━━━━━ DATA RECORDS
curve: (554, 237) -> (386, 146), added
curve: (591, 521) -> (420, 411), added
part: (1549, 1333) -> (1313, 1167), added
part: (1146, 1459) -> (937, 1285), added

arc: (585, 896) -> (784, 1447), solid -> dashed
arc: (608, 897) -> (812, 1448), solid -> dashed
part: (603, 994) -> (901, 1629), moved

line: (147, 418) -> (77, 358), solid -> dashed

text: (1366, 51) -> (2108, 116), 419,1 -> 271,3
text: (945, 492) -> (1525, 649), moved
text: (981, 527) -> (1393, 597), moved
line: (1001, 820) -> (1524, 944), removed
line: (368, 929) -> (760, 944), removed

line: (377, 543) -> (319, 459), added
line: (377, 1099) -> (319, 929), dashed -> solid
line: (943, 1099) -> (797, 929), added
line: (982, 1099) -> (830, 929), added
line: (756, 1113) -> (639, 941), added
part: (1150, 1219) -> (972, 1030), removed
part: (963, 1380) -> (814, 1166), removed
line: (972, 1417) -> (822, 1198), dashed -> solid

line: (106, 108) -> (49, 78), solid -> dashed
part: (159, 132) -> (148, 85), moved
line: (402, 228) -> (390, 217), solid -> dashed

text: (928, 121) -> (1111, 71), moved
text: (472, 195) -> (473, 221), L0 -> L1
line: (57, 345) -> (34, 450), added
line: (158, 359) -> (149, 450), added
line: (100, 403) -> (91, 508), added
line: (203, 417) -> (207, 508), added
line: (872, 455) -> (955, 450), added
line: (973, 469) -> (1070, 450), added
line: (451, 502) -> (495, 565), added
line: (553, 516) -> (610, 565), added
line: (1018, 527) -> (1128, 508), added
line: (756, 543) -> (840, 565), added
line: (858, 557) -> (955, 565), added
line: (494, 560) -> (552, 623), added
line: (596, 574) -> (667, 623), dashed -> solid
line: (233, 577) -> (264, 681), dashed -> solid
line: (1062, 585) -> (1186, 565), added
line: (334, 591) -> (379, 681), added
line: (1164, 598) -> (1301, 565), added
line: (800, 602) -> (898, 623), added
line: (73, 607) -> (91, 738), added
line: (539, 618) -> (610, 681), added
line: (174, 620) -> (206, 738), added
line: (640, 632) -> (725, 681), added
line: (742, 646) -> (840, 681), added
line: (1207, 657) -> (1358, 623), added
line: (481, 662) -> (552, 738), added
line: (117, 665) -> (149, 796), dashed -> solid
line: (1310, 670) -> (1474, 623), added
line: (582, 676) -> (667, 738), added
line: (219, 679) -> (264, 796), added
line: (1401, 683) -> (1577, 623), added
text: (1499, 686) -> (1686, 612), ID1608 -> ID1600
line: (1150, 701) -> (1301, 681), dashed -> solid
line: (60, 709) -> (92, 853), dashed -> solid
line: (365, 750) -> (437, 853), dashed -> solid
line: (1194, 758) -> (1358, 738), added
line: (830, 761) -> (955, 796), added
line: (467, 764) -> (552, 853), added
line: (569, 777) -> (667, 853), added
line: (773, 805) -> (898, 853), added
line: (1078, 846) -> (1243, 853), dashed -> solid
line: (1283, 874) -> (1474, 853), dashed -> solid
━━━━━━━━━━
▶ **ACTIVITY**
Return all of the data above verbatim.

▶ **COMPLETED TASK**
curve: (554, 237) -> (386, 146), added
curve: (591, 521) -> (420, 411), added
part: (1549, 1333) -> (1313, 1167), added
part: (1146, 1459) -> (937, 1285), added

arc: (585, 896) -> (784, 1447), solid -> dashed
arc: (608, 897) -> (812, 1448), solid -> dashed
part: (603, 994) -> (901, 1629), moved

line: (147, 418) -> (77, 358), solid -> dashed

text: (1366, 51) -> (2108, 116), 419,1 -> 271,3
text: (945, 492) -> (1525, 649), moved
text: (981, 527) -> (1393, 597), moved
line: (1001, 820) -> (1524, 944), removed
line: (368, 929) -> (760, 944), removed

line: (377, 543) -> (319, 459), added
line: (377, 1099) -> (319, 929), dashed -> solid
line: (943, 1099) -> (797, 929), added
line: (982, 1099) -> (830, 929), added
line: (756, 1113) -> (639, 941), added
part: (1150, 1219) -> (972, 1030), removed
part: (963, 1380) -> (814, 1166), removed
line: (972, 1417) -> (822, 1198), dashed -> solid

line: (106, 108) -> (49, 78), solid -> dashed
part: (159, 132) -> (148, 85), moved
line: (402, 228) -> (390, 217), solid -> dashed

text: (928, 121) -> (1111, 71), moved
text: (472, 195) -> (473, 221), L0 -> L1
line: (57, 345) -> (34, 450), added
line: (158, 359) -> (149, 450), added
line: (100, 403) -> (91, 508), added
line: (203, 417) -> (207, 508), added
line: (872, 455) -> (955, 450), added
line: (973, 469) -> (1070, 450), added
line: (451, 502) -> (495, 565), added
line: (553, 516) -> (610, 565), added
line: (1018, 527) -> (1128, 508), added
line: (756, 543) -> (840, 565), added
line: (858, 557) -> (955, 565), added
line: (494, 560) -> (552, 623), added
line: (596, 574) -> (667, 623), dashed -> solid
line: (233, 577) -> (264, 681), dashed -> solid
line: (1062, 585) -> (1186, 565), added
line: (334, 591) -> (379, 681), added
line: (1164, 598) -> (1301, 565), added
line: (800, 602) -> (898, 623), added
line: (73, 607) -> (91, 738), added
line: (539, 618) -> (610, 681), added
line: (174, 620) -> (206, 738), added
line: (640, 632) -> (725, 681), added
line: (742, 646) -> (840, 681), added
line: (1207, 657) -> (1358, 623), added
line: (481, 662) -> (552, 738), added
line: (117, 665) -> (149, 796), dashed -> solid
line: (1310, 670) -> (1474, 623), added
line: (582, 676) -> (667, 738), added
line: (219, 679) -> (264, 796), added
line: (1401, 683) -> (1577, 623), added
text: (1499, 686) -> (1686, 612), ID1608 -> ID1600
line: (1150, 701) -> (1301, 681), dashed -> solid
line: (60, 709) -> (92, 853), dashed -> solid
line: (365, 750) -> (437, 853), dashed -> solid
line: (1194, 758) -> (1358, 738), added
line: (830, 761) -> (955, 796), added
line: (467, 764) -> (552, 853), added
line: (569, 777) -> (667, 853), added
line: (773, 805) -> (898, 853), added
line: (1078, 846) -> (1243, 853), dashed -> solid
line: (1283, 874) -> (1474, 853), dashed -> solid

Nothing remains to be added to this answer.